People throw the term “nanny state” around a lot, especially in New York. People have used the term to describe everything from seat belt laws to motorcycle helmet laws to anti-smoking regulations.
But to just chalk it all up to the “state” just wanting to make life less fun or free is silly.
I think that, in most cases, lawmakers who pass these sorts of laws balance the equities and err on the side of the public good. You might not like to wear a seatbelt, but it might save your life. Same with a helmet. You can’t smoke indoors because it’s offensive and harmful to non-smokers.
But when it comes to medical marijuana, I don’t think that balance is taking place.
I don’t smoke marijuana, nor do I think it’s a great idea for people to do all the time, just like I don’t smoke cigarettes or think they’re a particularly healthy choice. I don’t ride motorcycles, either. But I do drink alcohol, and even that is unreasonably regulated – you can’t get a brunch mimosa before noon in New York?
But just because I don’t partake in a certain activity, or think it’s a good idea, doesn’t mean it should be banned altogether.

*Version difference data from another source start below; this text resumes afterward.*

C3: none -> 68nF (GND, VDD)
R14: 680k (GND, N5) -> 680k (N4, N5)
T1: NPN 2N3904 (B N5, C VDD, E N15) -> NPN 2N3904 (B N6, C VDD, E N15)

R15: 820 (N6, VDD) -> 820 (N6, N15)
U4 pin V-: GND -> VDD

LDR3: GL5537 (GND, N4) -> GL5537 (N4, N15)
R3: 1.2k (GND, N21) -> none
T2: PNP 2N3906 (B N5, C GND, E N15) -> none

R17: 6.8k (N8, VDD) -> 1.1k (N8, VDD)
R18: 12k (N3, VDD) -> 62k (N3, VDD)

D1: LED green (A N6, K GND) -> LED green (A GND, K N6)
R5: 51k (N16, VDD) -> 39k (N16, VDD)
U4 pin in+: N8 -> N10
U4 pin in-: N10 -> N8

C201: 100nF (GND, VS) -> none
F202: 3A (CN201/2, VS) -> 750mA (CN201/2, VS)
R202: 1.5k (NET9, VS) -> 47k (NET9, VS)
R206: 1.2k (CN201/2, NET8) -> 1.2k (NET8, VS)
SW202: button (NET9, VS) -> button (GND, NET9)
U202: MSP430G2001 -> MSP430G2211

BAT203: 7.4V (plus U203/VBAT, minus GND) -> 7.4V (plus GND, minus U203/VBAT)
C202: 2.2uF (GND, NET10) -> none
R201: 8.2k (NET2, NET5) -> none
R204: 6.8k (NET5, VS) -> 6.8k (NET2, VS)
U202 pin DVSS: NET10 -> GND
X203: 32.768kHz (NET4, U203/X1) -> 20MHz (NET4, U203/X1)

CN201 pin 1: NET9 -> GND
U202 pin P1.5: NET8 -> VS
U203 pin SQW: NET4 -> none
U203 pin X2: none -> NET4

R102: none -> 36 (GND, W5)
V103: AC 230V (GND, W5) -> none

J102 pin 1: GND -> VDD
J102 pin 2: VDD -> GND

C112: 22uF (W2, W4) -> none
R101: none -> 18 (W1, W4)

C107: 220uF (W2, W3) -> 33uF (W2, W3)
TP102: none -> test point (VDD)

Other states have over a decade’s worth of experience not only with medical marijuana, but two western states have gone ahead and legalized pot altogether. Colorado is making a killing on pot sales taxes, and the only people getting hurt are the Mexican drug cartels, who have seen the cost of pot plummet. If Washington is too rainy and Colorado too snowy, pot is now legal in Portugal and Paraguay.
It’s one thing to regulate a harmful drug like cocaine or crystal meth – things that have to be carefully synthesized in a lab – and it’s another to regulate a plant that grows naturally, and is then dried and cured.
Furthermore, marijuana has distinct and real medicinal purposes. It reduces nausea and enhances appetite for people undergoing chemotherapy, and for anorexics. It reduces eye pressure in glaucoma patients. It can reduce pain, stress, anxiety, and seizures. It is also most effective and fast-acting when smoked.
But for some reason that I can’t adequately explain, Governor Cuomo is insisting that New York’s medical marijuana laws be restrictive to the point of pointlessness. 22 states and the District of Columbia have medical marijuana laws, but City & State explains,
New York’s comprehensive medical marijuana program will incorporate three unusual components: a sunset clause, a kill switch and a prohibition on smoking the drug.
All three were included at the insistence of Gov. Andrew Cuomo, who demanded a smoking ban during negotiations and repeatedly emphasized the potential risks of legalizing marijuana for patients struggling with severe illnesses. The governor said that the compromise bill “strikes the right balance” between helping those in pain and preventing abuse.
“We also have a fail-safe in the bill, which gives me a great deal of comfort, which basically says the governor can suspend the program at any time on recommendation of either the State Police superintendent or the commissioner of health, if there is a risk to the public health and the public safety,” Cuomo said at a Capitol press conference to announce the agreement.
I mean, why not require a state Department of Health employee physically to administer the drug each time, while you’re at it?
New York’s program would cover nearly a dozen diseases—relatively few compared to some states—including cancer, HIV or AIDS, Parkinson’s disease, spinal cord injuries, multiple sclerosis, epilepsy and Huntington’s disease. The drug could also be used to treat severe or chronic pain, severe nausea and severe or persistent muscle spasms.
State Senator Diane Savino, who pushed for a medical marijuana bill, is willing to compromise because something is better than nothing. (Here is a breakdown of each state’s program). She has a point, I suppose, but I agree with Ray Walter,
Republican Assemblyman Raymond Walter, who once opposed the bill and is now one of its co-sponsors, said the bill had taken on an ungainly shape with Cuomo’s involvement.
“There’s an old saying that a camel is a horse designed by committee. I think we have a little bit of a camel at this point,” Walter said. “Well, the governor thinks it’s a better horse,” Assemblyman Richard Gottfried, the bill’s sponsor, replied.
This is a cautious, overly restrictive bill that places New York about 20 years behind the curve – while an improvement over the status quo of being 40 years behind, some accuse the state of being run by communard progressive, and this bill is none of that.
Marijuana is no more harmful than alcohol – many argue that it’s much less harmful. Its ridiculous reputation as a “gateway drug” becomes somewhat less acute when legalized.
What the state has is a need for new sources of revenue, and cost savings. Full legalization, regulation, and taxation of marijuana sales to adults is the way to go, and I think it will happen in New York in the next decade. Just like the last century’s Volstead Act, the enforcement and prosecution of anti-marijuana laws is a massive waste of public money and resources, and simply empowers criminal gangs and cartels. According to an article in Forbes, Colorado will pull in $40 million in taxes from legal marijuana sales in 2014. That doesn’t factor in the savings from no longer having to enforce and prosecute marijuana prohibition laws. Instead, you might get a ticket for smoking in public.
You would think that a government like New York’s would find the taxes, fees, and licenses downright addictive.